Voici une question classique en droit des sociétés. En cas de démembrement de titres sociaux, qui est associé ? L’usufruitier ? le Nu-propriétaire ? ou les deux ?
La loi est muette sur ce point se contenant de préciser les prérogatives juridiques que l’usufruitier peut exercer : il peut participer aux décisions collectives, il peut voter au moins sur les décisions relatives à l’affectation des bénéficies en fin d’exercice, il a droit aux dividendes.

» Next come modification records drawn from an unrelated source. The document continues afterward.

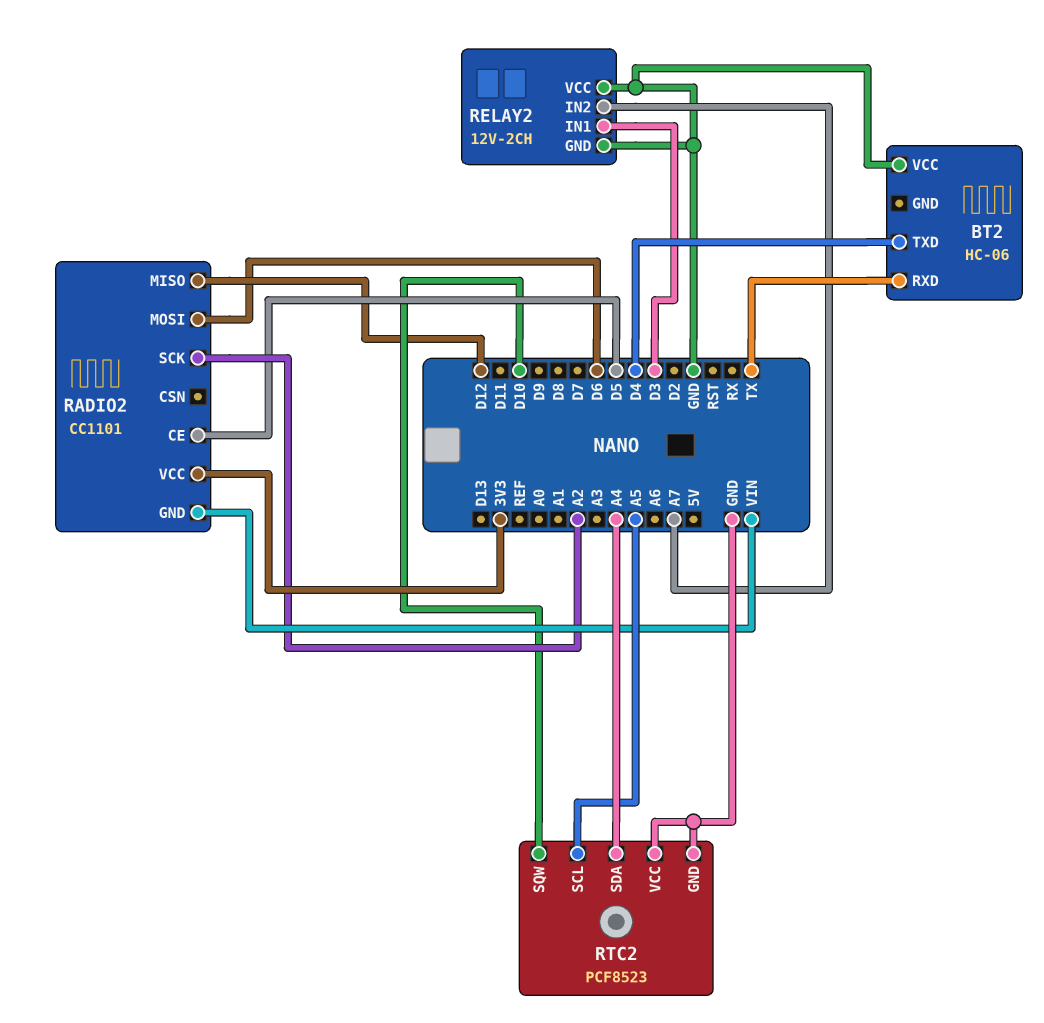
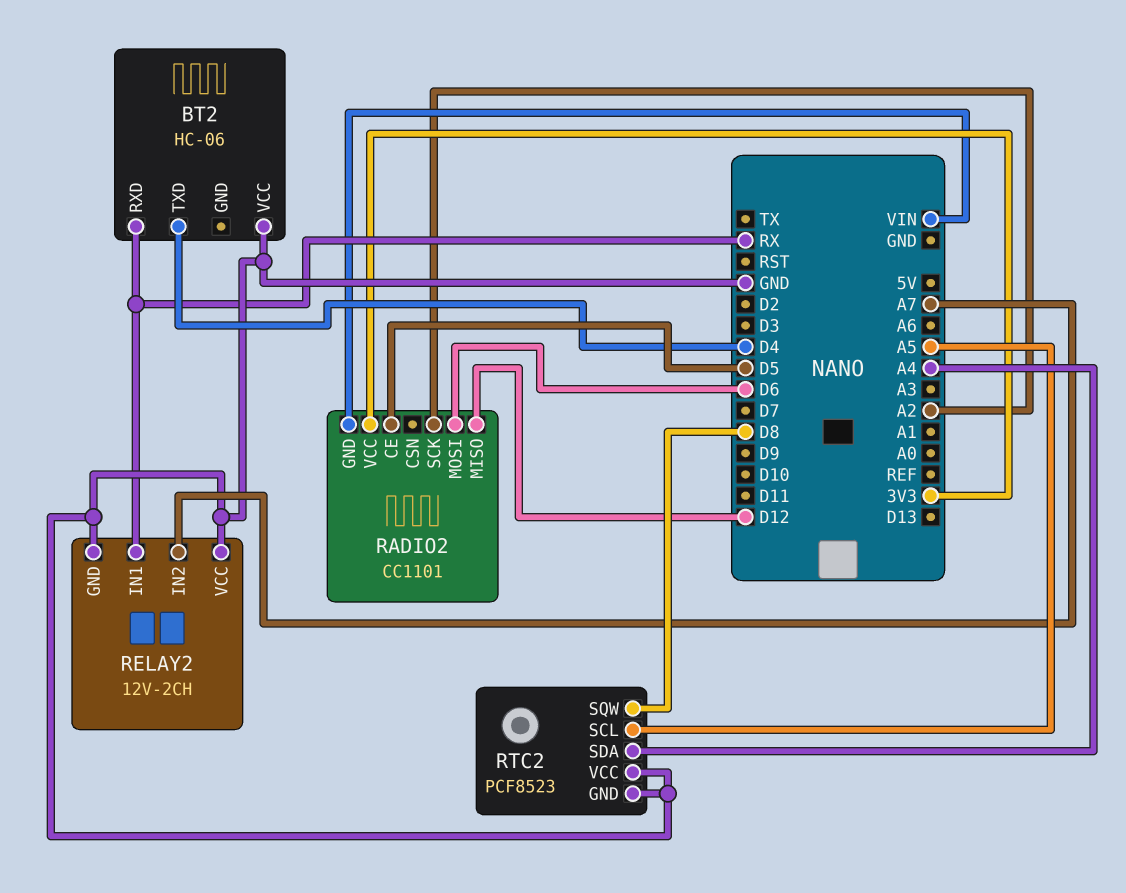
BT2 pin RXD: TX -> RX
RELAY2 pin IN1: D3 -> RX
RTC2 pin SQW: D10 -> D8

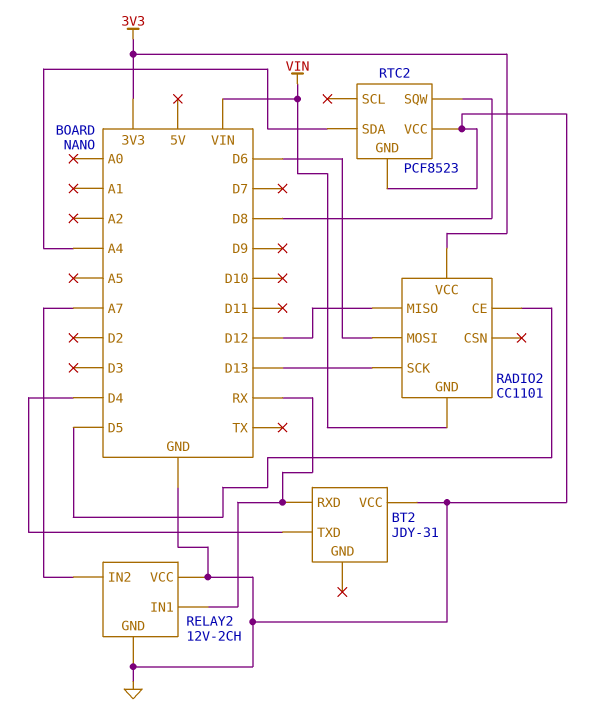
BT2: HC-06 -> JDY-31
RADIO2 pin SCK: A2 -> D13
RTC2 pin SCL: A5 -> none

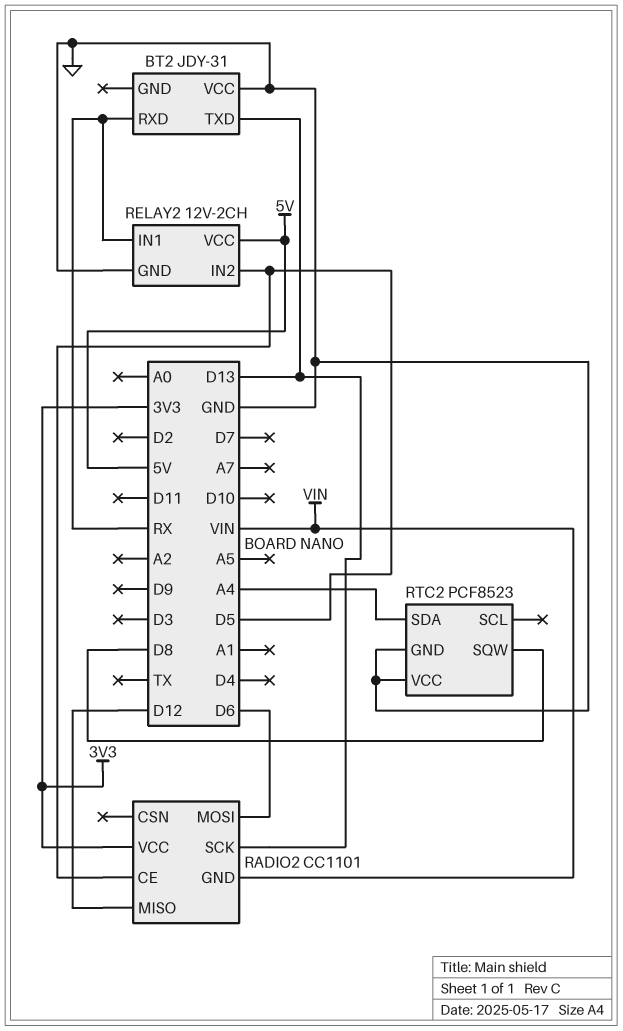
BT2 pin TXD: D4 -> D13
RELAY2 pin IN2: A7 -> D5
RELAY2 pin VCC: GND -> 5V

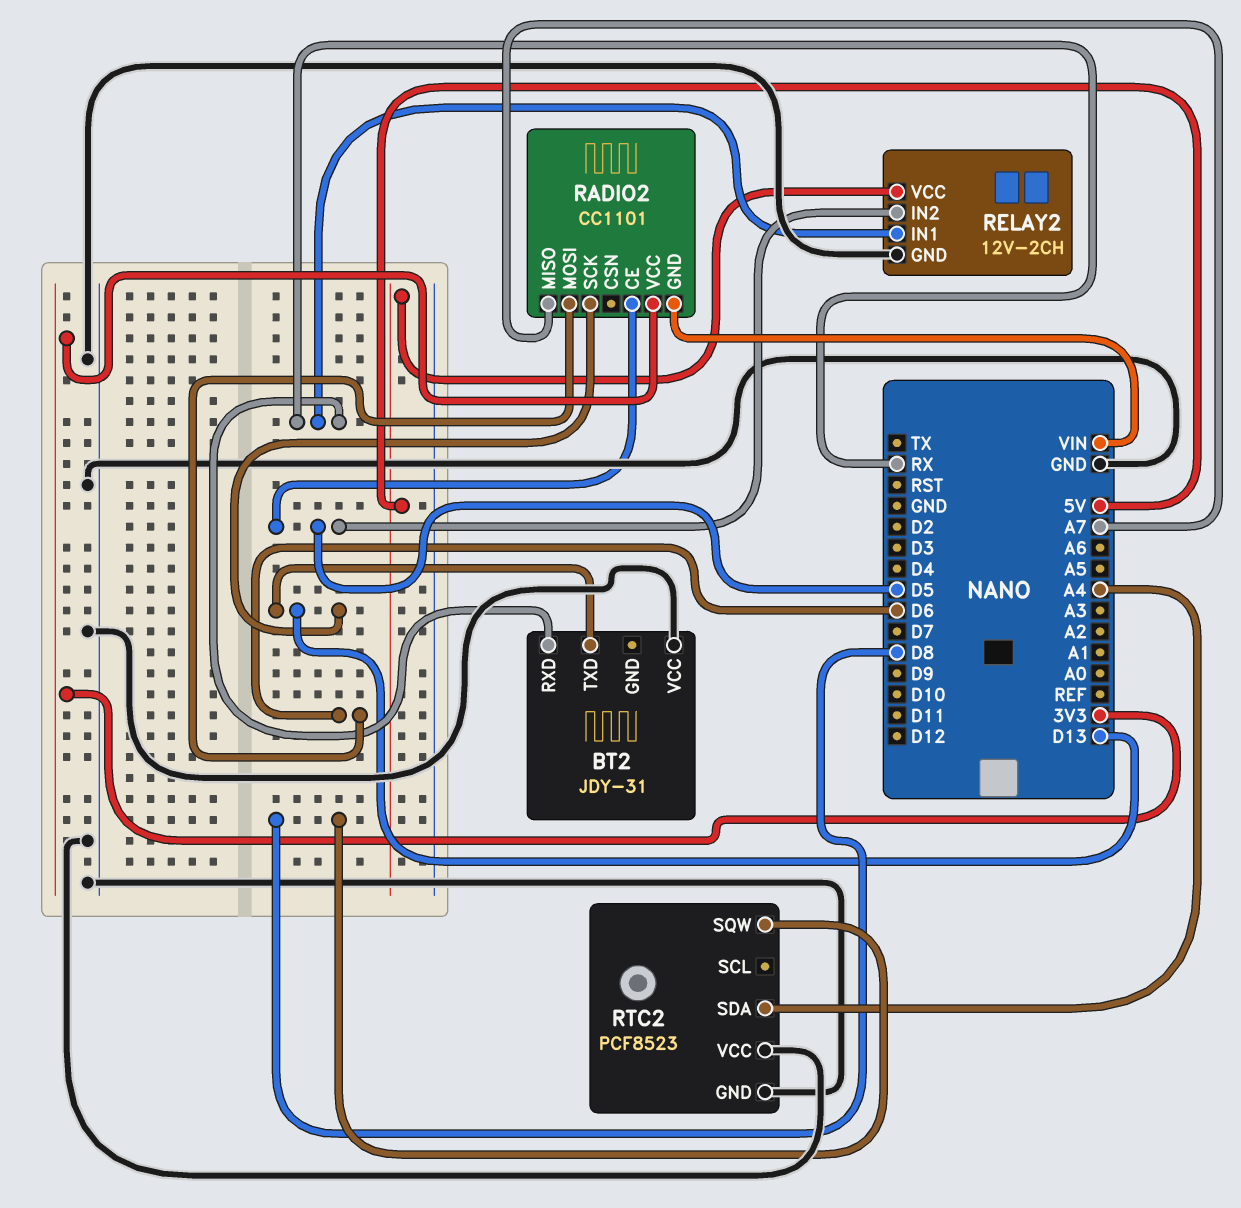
RADIO2 pin MISO: D12 -> A7

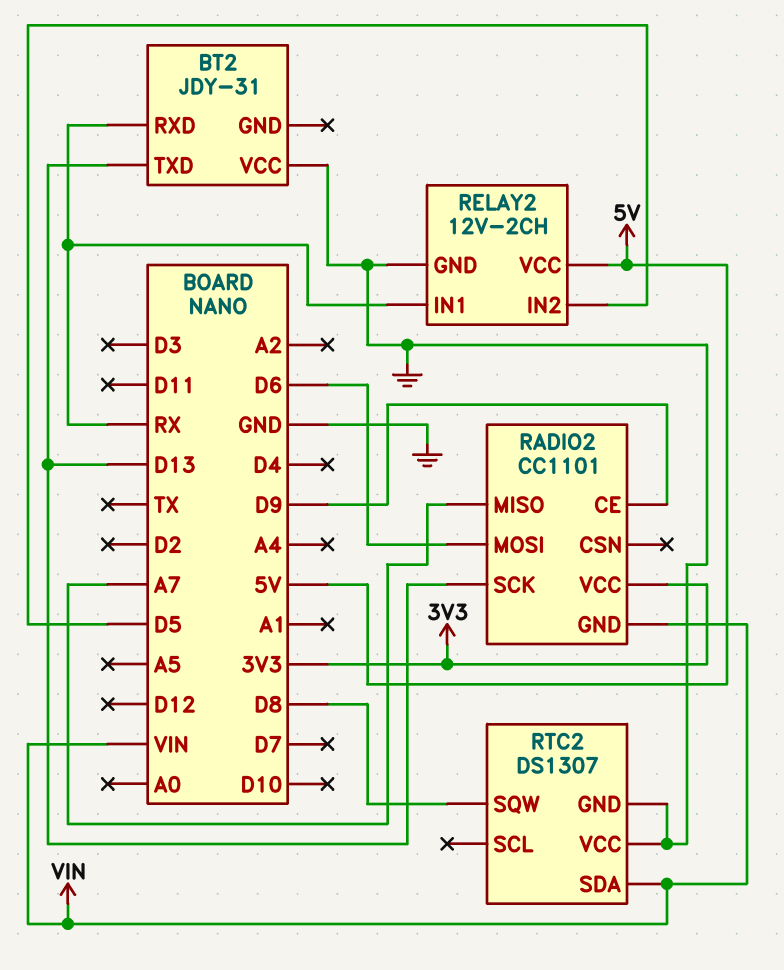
RADIO2 pin CE: D5 -> D9
RTC2: PCF8523 -> DS1307
RTC2 pin SDA: A4 -> VIN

Par un avis en date du 1er décembre 2021 (Cass. com., avis, 1er déc. 2021, n°20-15.164, J. c/ J. et SCI Veuliah), la chambre commerciale exprime clairement la position selon laquelle l’usufruitier n’est pas un associé.
L’avis est articulé autour des dispositions de l’article 578 du Code civil ( l’usufruit est le droit de jouir des choses dont un autre à la propriété, comme le propriétaire lui-même, mais à la charge d’en conserver la substance) et de l’article 39, alinéas 1 et 3, du décret n° 78-704 du 3 juillet 1978, dans sa version applicable aux termes duquel un associé non-gérant d’une société civile peut à tout moment, par lettre recommandée, demander au gérant de provoquer une délibération des associés sur une question déterminée.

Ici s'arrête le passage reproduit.